Suncor Energy Inc., based in Calgary, Alberta, Canada, is reported to have launched an auction of its Petro-Canada lubricants business, which could fetch as much as USD 800 million, according to a Reuters report. Neither Suncor, nor Bank of America, which is said to be handling the sale, did not respond to Reuter’s request for comment.
The sale of Petro-Canada’s lubricants unit could help Suncor trim down its debt incurred by its recent acquisition (in April) of an additional 5% stake in the Syncrude oil sands mining consortium from the local unit of Murphy Oil Corp. The deal gave Suncor a controlling stake of 53.74% in Syncrude at a purchase price of USD 744 million. Last March, Suncor also completed its takeover of Canadian Oil Sands, which raised its stake in Syncrude to 48.74%, from 12% previously. Canadian Oil Sands was among the largest owners in the Syncrude operation in northern Alberta. The CAD 6.6 billion (USD 5.09 billion) deal included CAD 2.4 billion (USD 1.85 billion) of debt, leading to speculation that Suncor would divest some of its non-core assets, possibly including its fuel retail business.
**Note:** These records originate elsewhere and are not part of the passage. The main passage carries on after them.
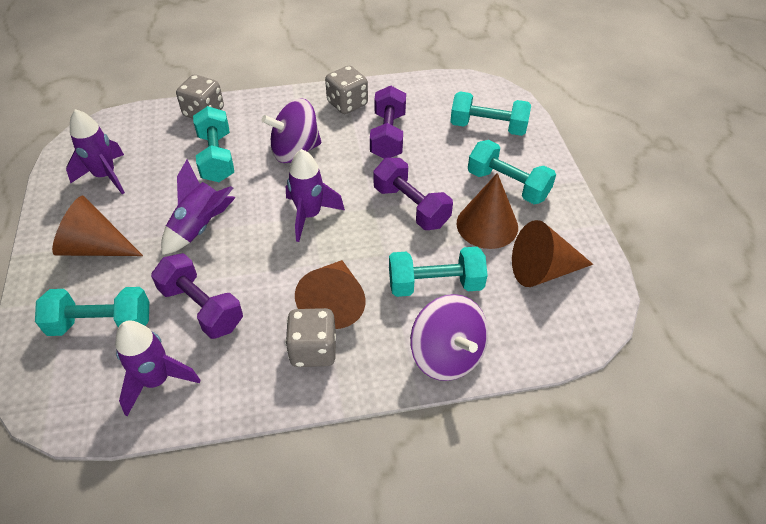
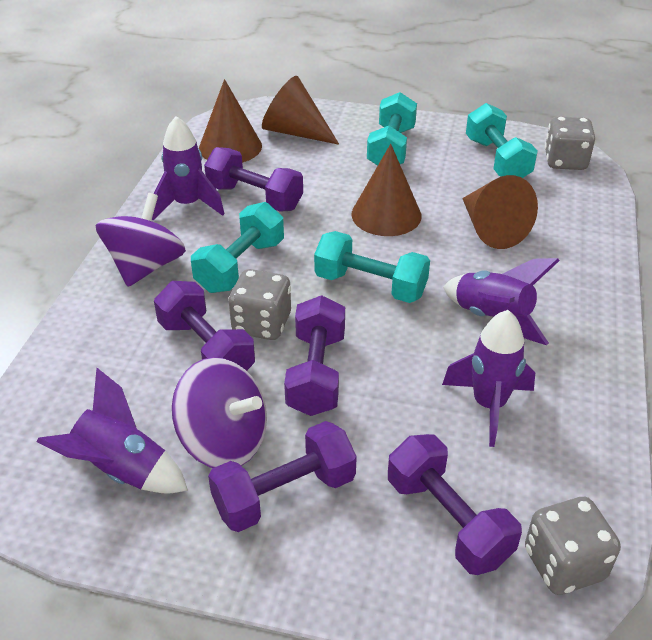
purple dumbbell: 3 -> 5
turquoise dumbbell: 5 -> 4

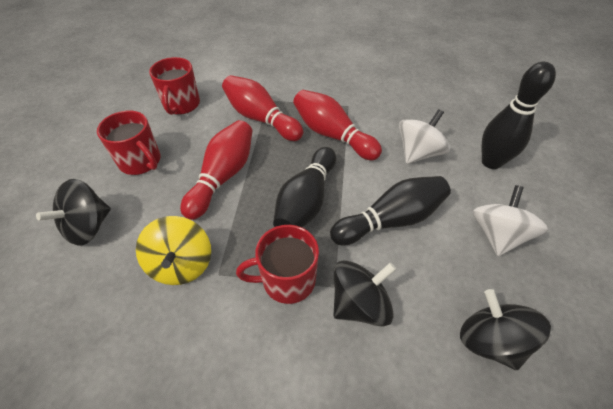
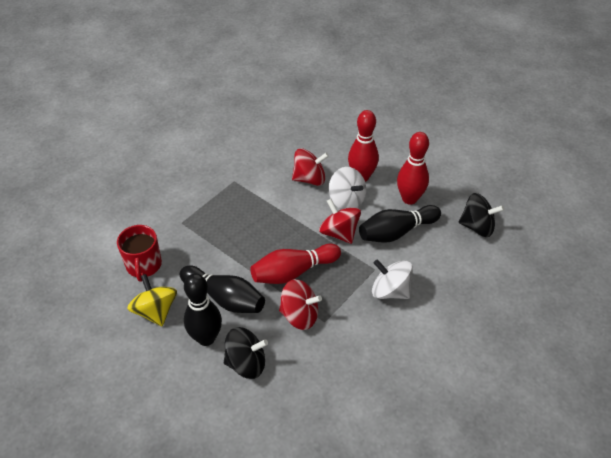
black spinning top: 3 -> 2
red mug: 3 -> 1
red spinning top: 0 -> 3

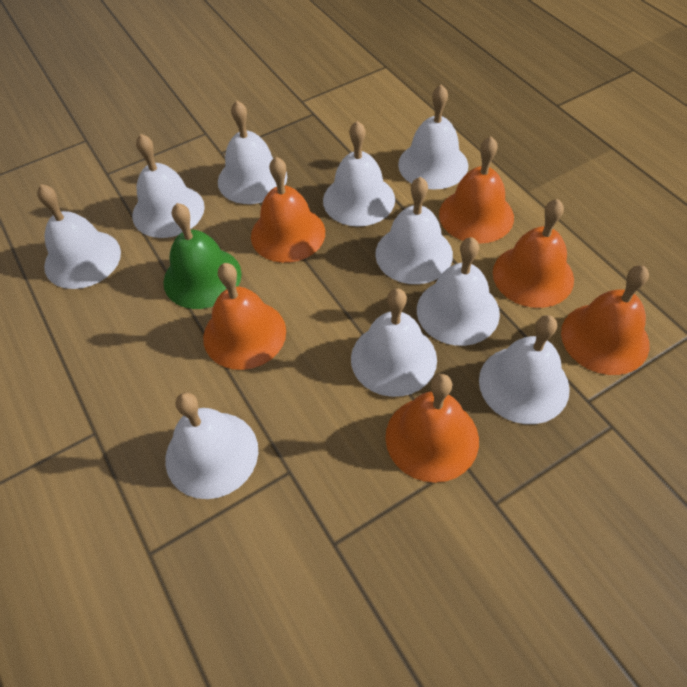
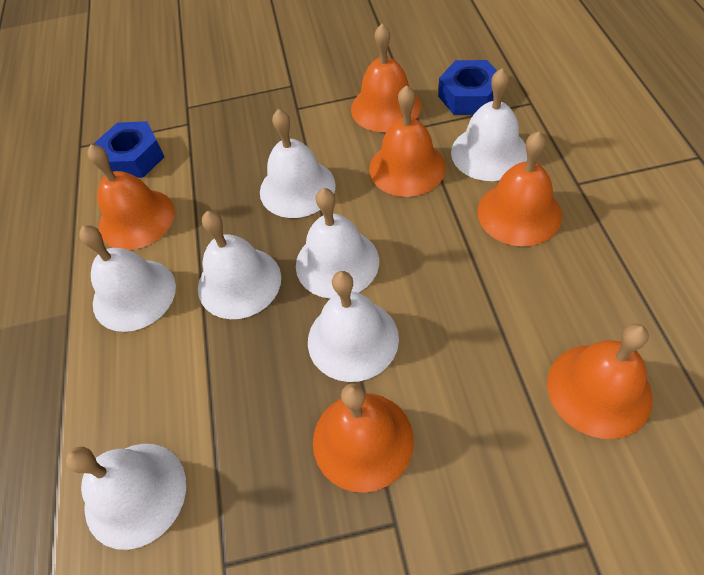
blue nut: 0 -> 2
green bell: 1 -> 0
white bell: 10 -> 7

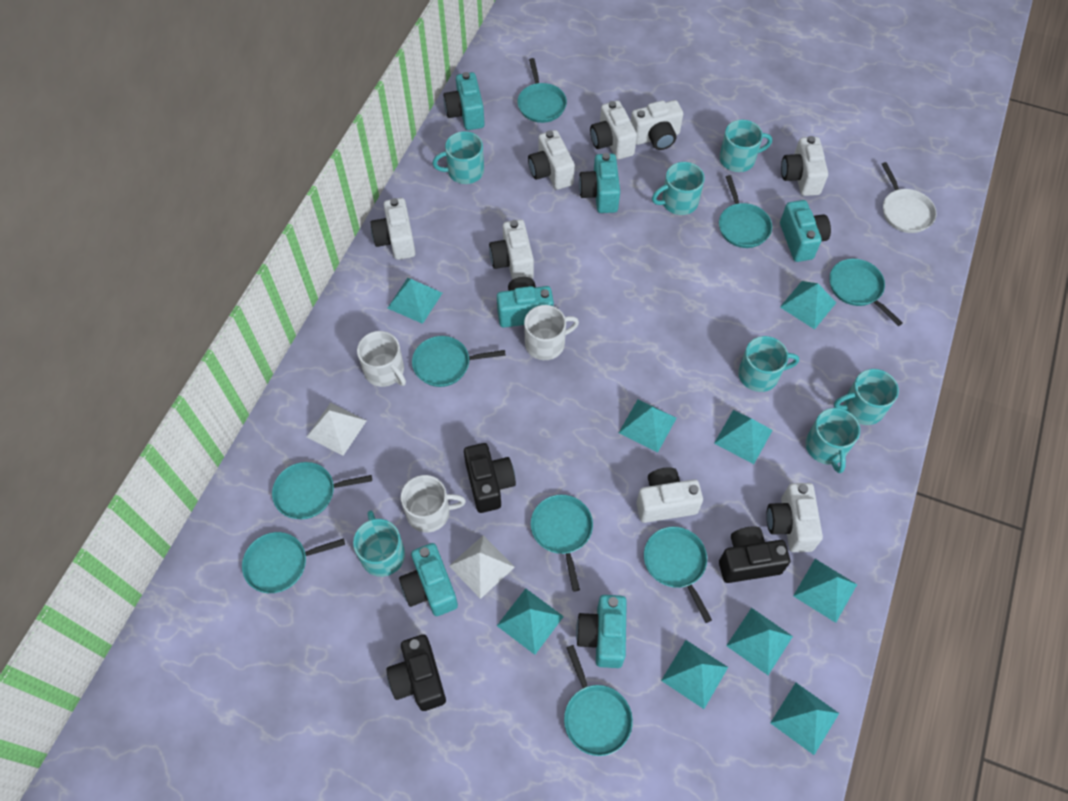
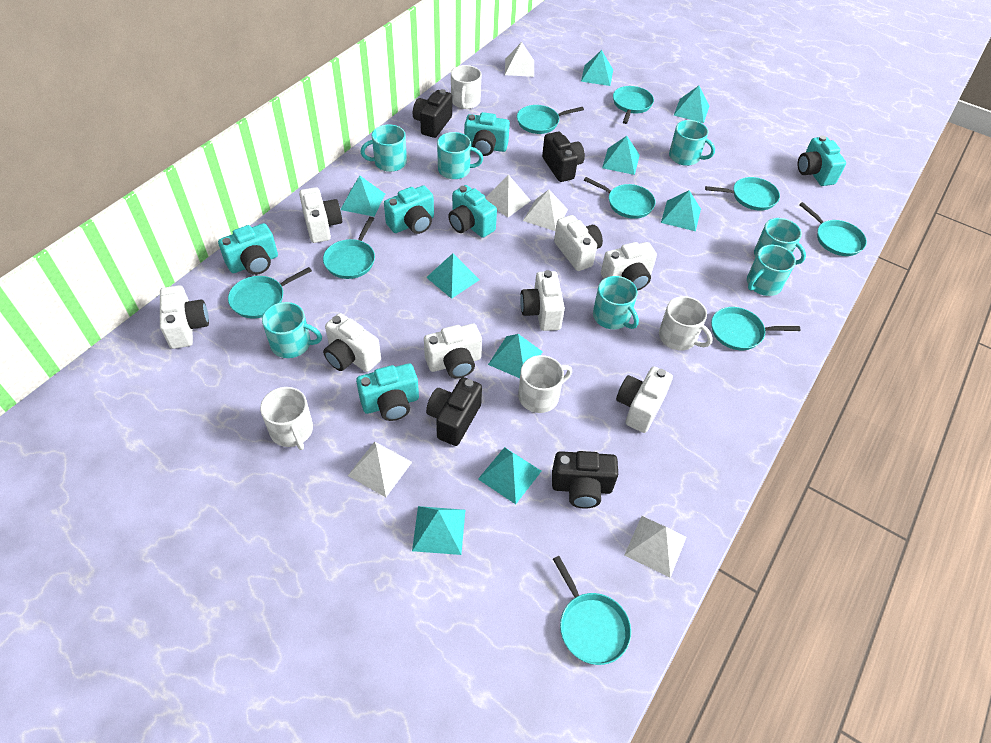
black camera: 3 -> 4
white mug: 3 -> 4
white pan: 1 -> 0
white pyramid: 2 -> 5

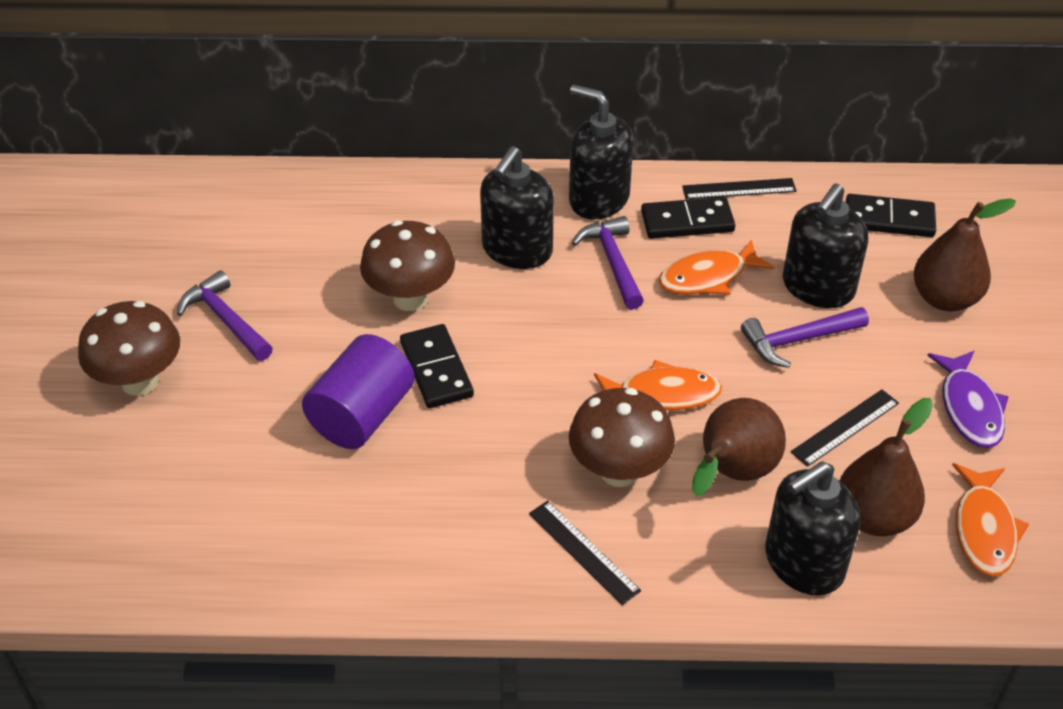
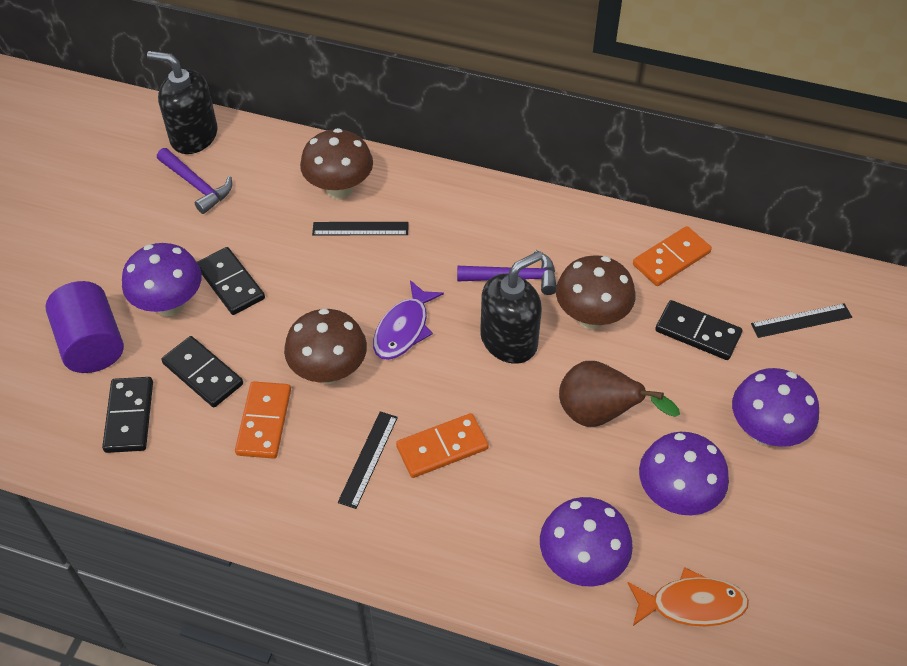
black domino: 3 -> 4
black soap dispenser: 4 -> 2
brown pear: 3 -> 1
orange domino: 0 -> 3
orange fish: 3 -> 1
purple hammer: 3 -> 2
purple mushroom: 0 -> 4

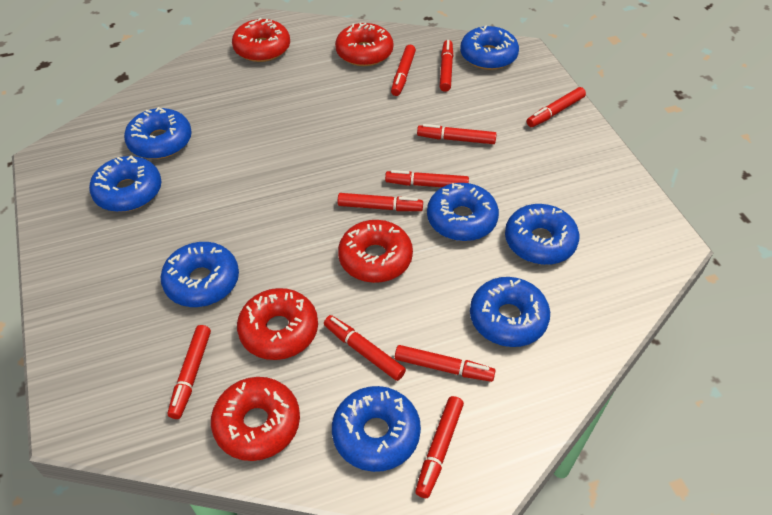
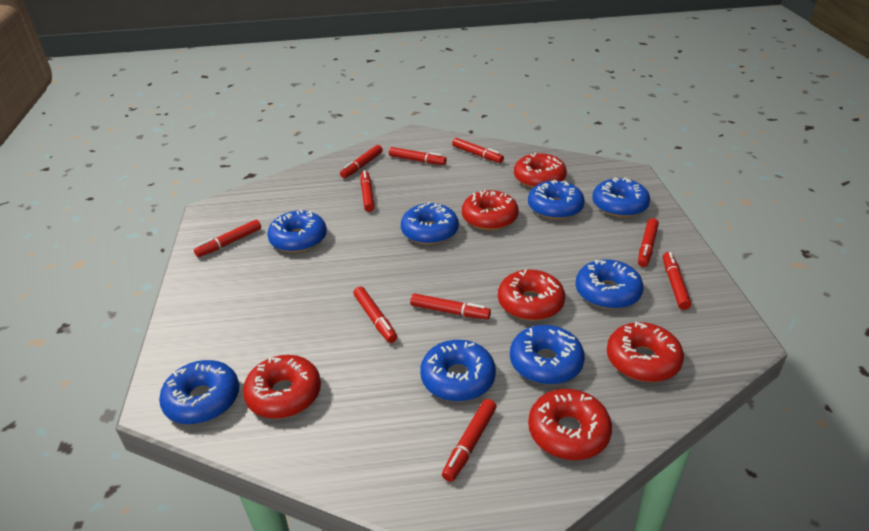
red donut: 5 -> 6

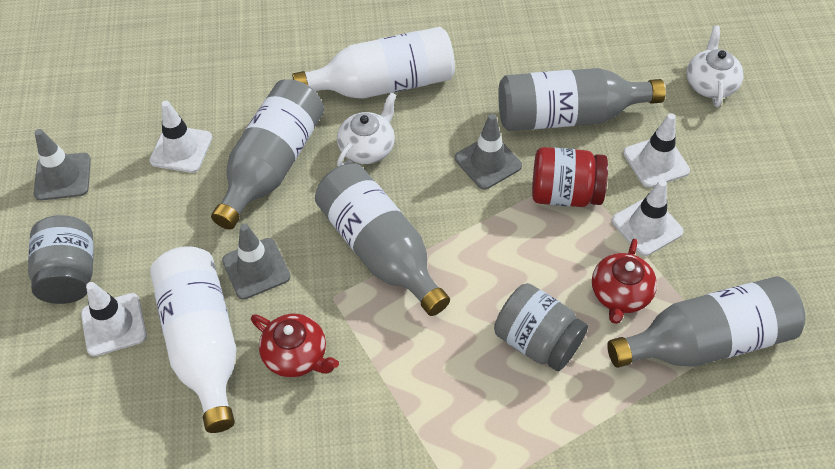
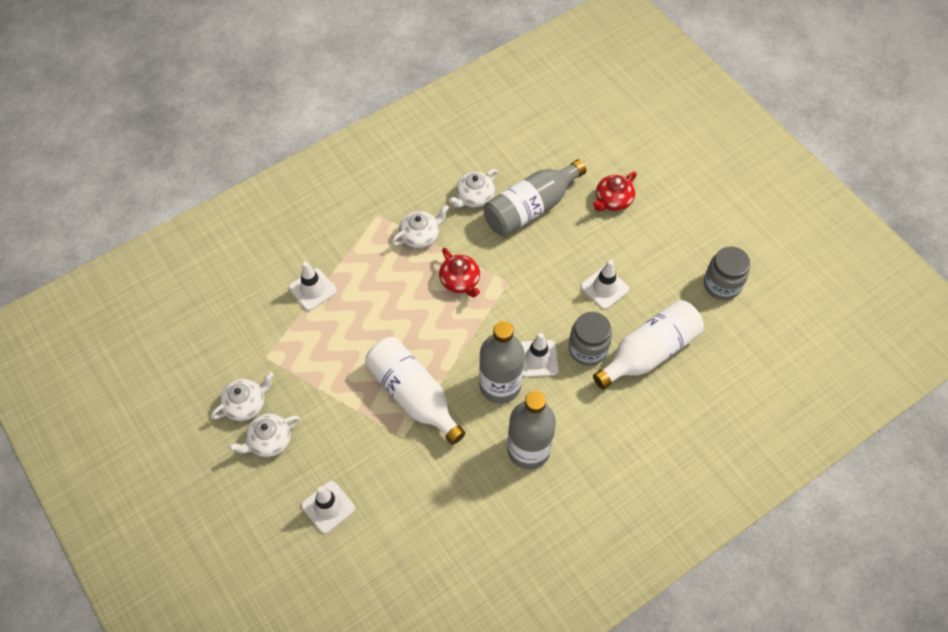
grey bottle: 4 -> 3
grey traffic cone: 3 -> 0
red jar: 1 -> 0
white teapot: 2 -> 4

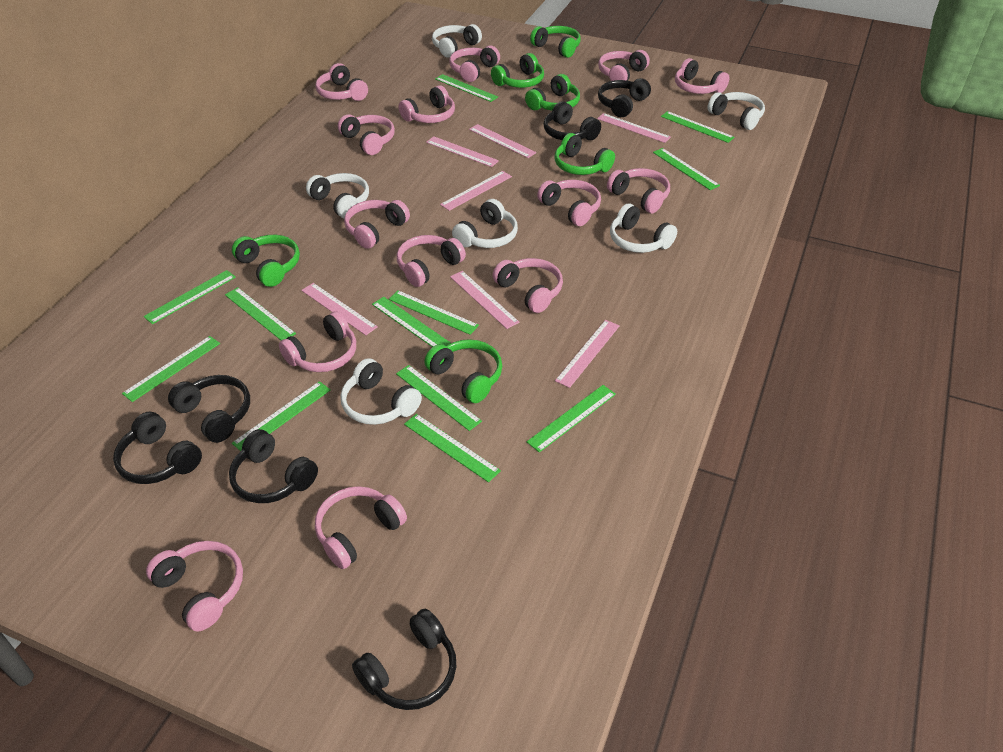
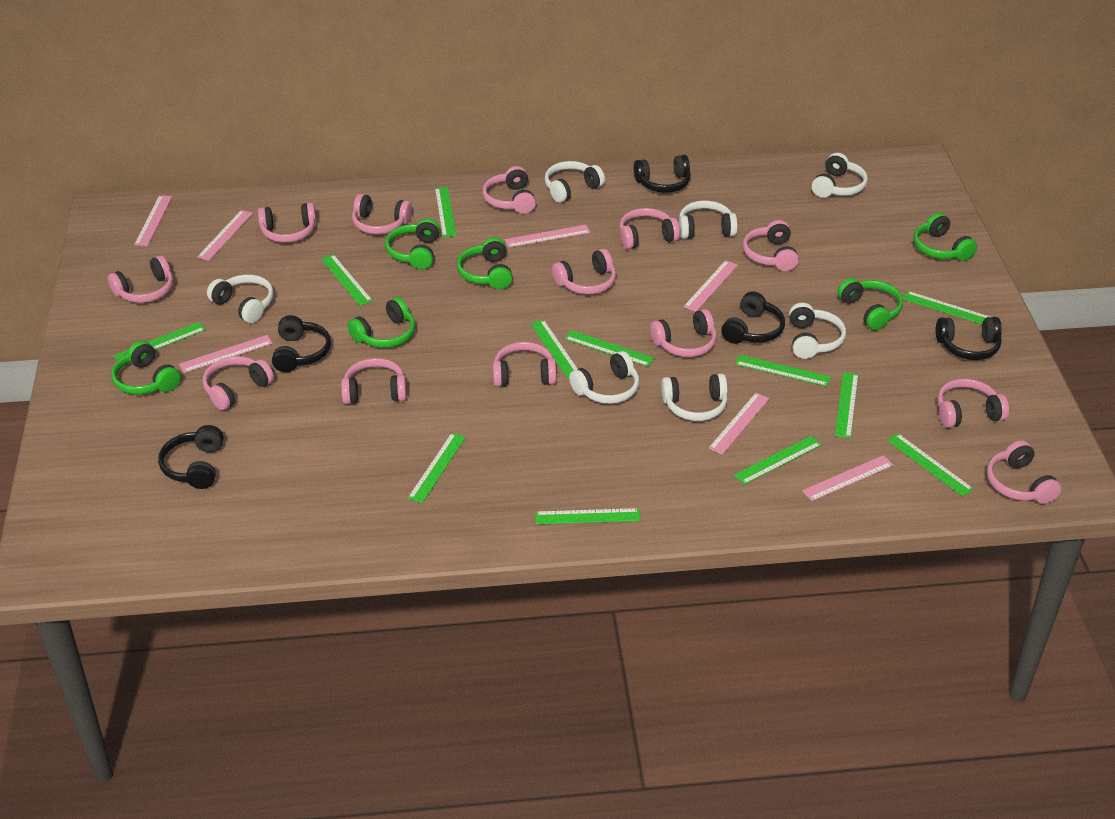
black headphones: 6 -> 5
pink headphones: 14 -> 13
white headphones: 6 -> 7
Suncor merged with Petro-Canada in 2009. Petro-Canada has 1,500 fuel retail and wholesale outlets across Canada, as well as a specialty lubricants business. Based in Mississauga, Ontario, Canada, Petro-Canada manufactures and sells more than 350 lubricants, oils and greases created for major industrial sectors in more than 80 countries. It is also the world’s largest manufacturer of white oils, which are used in health and beauty products, pharmaceuticals, adhesives, plastics and elastomers.
Suncor Energy is Canada’s leading integrated energy company. Suncor’s operations include oil sands development and upgrading, conventional and offshore oil and gas production, petroleum refining, and product marketing under the Petro-Canada brand.